Reputation: 65
I cannot understand why I get incorrect differences (in days) between 2 dates. From the codes below, I think it is a formatting issue which I am unable to fix. The TZ is Europe/Berlin.
This is my data:
dat <- structure(list(date_until = structure(c(18657, 18634, 18653,
18637, 18636, 18650, 18653, 18654, 18639, 18638, 18635, 18639,
18652, 18655, 18647, 18642, 18659, 18640, 18663, 18636, 18643,
18661, 18647, 18644, 18641, 18640, 18661, 18642, 18653, 18635,
18642, 18639, 18670, 18644, 18635, 18645, 18650, 18640, 18635,
18637), class = "Date"), date_from = structure(c(18635, 18624,
18644, 18636, 18634, 18643, 18644, 18637, 18629, 18626, 18622,
18637, 18645, 18646, 18642, 18641, 18645, 18636, 18651, 18634,
18635, 18641, 18634, 18634, 18639, 18634, 18635, 18629, 18644,
18624, 18635, 18620, 18617, 18634, 18623, 18597, 18639, 18626,
18634, 18615), class = "Date")), row.names = c(8L, 45L, 48L,
59L, 68L, 128L, 224L, 332L, 370L, 448L, 452L, 453L, 547L, 754L,
891L, 962L, 993L, 1019L, 1047L, 1076L, 1101L, 1208L, 1227L, 1390L,
1446L, 1544L, 1640L, 1687L, 1714L, 1788L, 1926L, 2031L, 2041L,
2052L, 2059L, 2092L, 2096L, 2166L, 2206L, 2273L), class = "data.frame")
How the data looks like:
str(dat)
'data.frame': 40 obs. of 2 variables:
$ date_until: Date, format: "2021-01-30" "2021-01-07" "2021-01-26" "2021-01-10" ...

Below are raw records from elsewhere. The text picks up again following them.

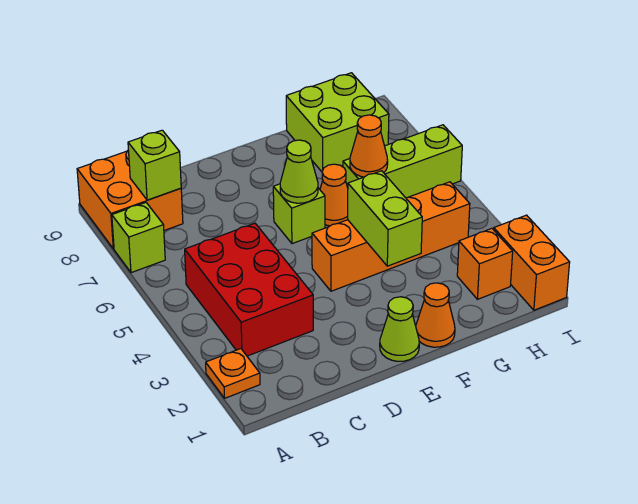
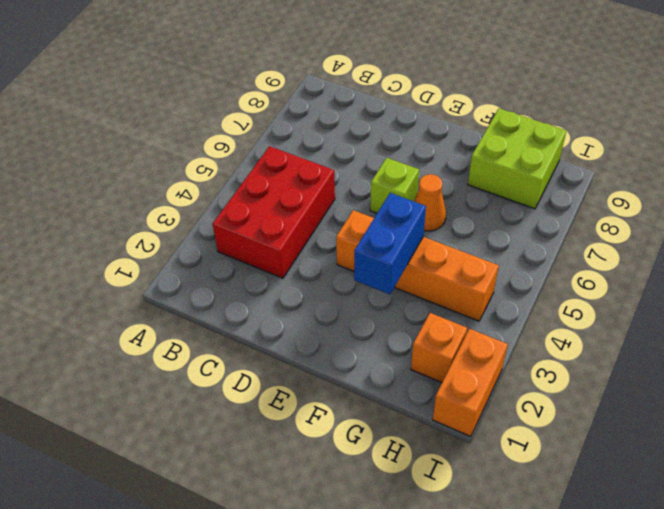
blue brick F3:F4 level 2 -> lime brick F3:F4 level 2
none -> orange plate A2 level 1
none -> lime brick A7 level 1
none -> orange brick A8:B9 level 1

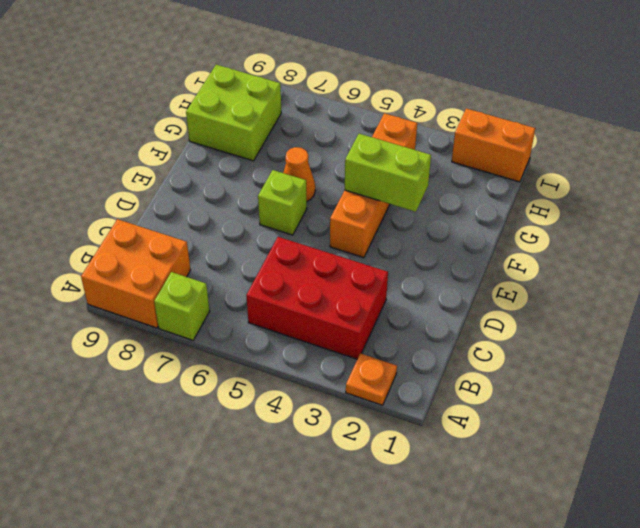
none -> lime cone E1 level 1
none -> orange cone F1 level 1
none -> lime brick G6:I6 level 1

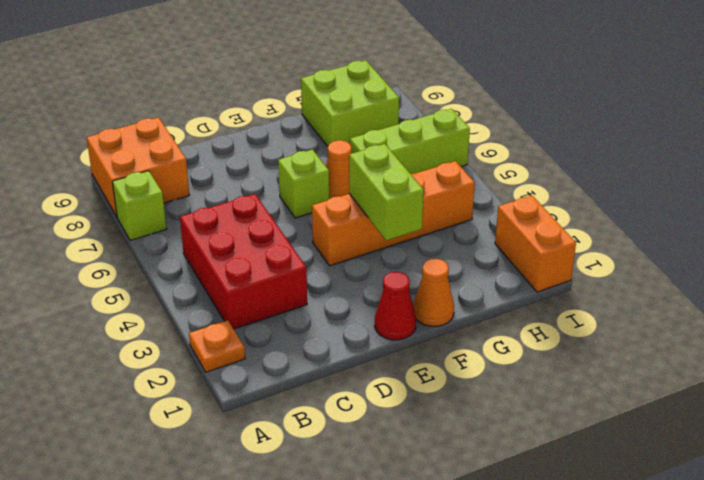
red cone E1 level 1 -> lime cone E1 level 1
none -> orange brick H2 level 1
none -> lime brick B8 level 2
none -> lime cone E6 level 2

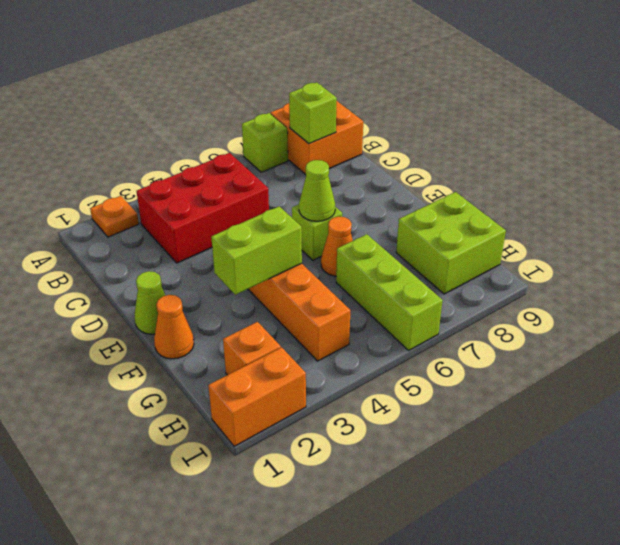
none -> orange cone G6 level 2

$ date_from : Date, format: "2021-01-08" "2020-12-28" "2021-01-17" "2021-01-09" ...
This is what I tried and what I get are incorrect values:
dat$diff_in_days = difftime(dat$date_until, dat$date_from, units = "days") # days
dat$diff_in_days <- sort(dat$diff_in_days)
dat
date_until date_from diff_in_days
2021-01-30 2021-01-08 1 days
2021-01-07 2020-12-28 1 days
2021-01-26 2021-01-17 1 days
2021-01-10 2021-01-09 2 days
2021-01-09 2021-01-07 2 days
2021-01-23 2021-01-16 2 days
2021-01-26 2021-01-17 2 days
2021-01-27 2021-01-10 4 days
2021-01-12 2021-01-02 5 days
2021-01-11 2020-12-30 6 days
2021-01-08 2020-12-26 7 days
2021-01-12 2021-01-10 7 days
I also tried:
dat <- dat %>%
mutate(
date_from = ymd(date_from),
date_until = ymd(date_until),
diff_in_days = date_until - date_from) %>%
arrange(diff_in_days)
dat
date_until date_from diff_in_days
1 2021-01-10 2021-01-09 1 days
2 2021-01-15 2021-01-14 1 days
3 2021-01-08 2021-01-07 1 days
4 2021-01-09 2021-01-07 2 days
5 2021-01-12 2021-01-10 2 days
6 2021-01-09 2021-01-07 2 days
7 2021-01-14 2021-01-12 2 days
8 2021-01-13 2021-01-09 4 days
9 2021-01-20 2021-01-15 5 days
10 2021-01-13 2021-01-07 6 days
11 2021-01-23 2021-01-16 7 days
12 2021-01-25 2021-01-18 7 days
13 2021-01-15 2021-01-08 7 days
14 2021-01-16 2021-01-08 8 days
15 2021-01-26 2021-01-17 9 days
16 2021-01-26 2021-01-17 9 days
17 2021-01-28 2021-01-19 9 days
18 2021-01-26 2021-01-17 9 days
19 2021-01-07 2020-12-28 10 days
20 2021-01-12 2021-01-02 10 days
Also this is incorrect:
library(tidyverse)
library(lubridate)
dat <- dat %>%
mutate(diff_in_days = time_length(difftime(date_from, date_until), "days"))
dat
date_until date_from diff_in_days
2021-01-30 2021-01-08 -22
2021-01-07 2020-12-28 -10
2021-01-26 2021-01-17 -9
2021-01-10 2021-01-09 -1
2021-01-09 2021-01-07 -2
Upvotes: 0
Views: 48
Reputation: 389047
You should not sort
but order
:
dat$diff_in_days = difftime(dat$date_until, dat$date_from, units = "days") # days
dat <- dat[order(dat$diff_in_days), ]
Or with dplyr
:
library(dplyr)
dat %>%
mutate(diff_in_days = difftime(date_until, date_from, units = "days")) %>%
arrange(diff_in_days)
# date_until date_from diff_in_days
#1 2021-01-10 2021-01-09 1 days
#2 2021-01-15 2021-01-14 1 days
#3 2021-01-08 2021-01-07 1 days
#4 2021-01-09 2021-01-07 2 days
#5 2021-01-12 2021-01-10 2 days
#6 2021-01-09 2021-01-07 2 days
#7 2021-01-14 2021-01-12 2 days
#8 2021-01-13 2021-01-09 4 days
#9 2021-01-20 2021-01-15 5 days
#10 2021-01-13 2021-01-07 6 days
#....
#....
This might be a good read to understand the difference between sort
and order
. Difference between sort(), rank(), and order()
Upvotes: 4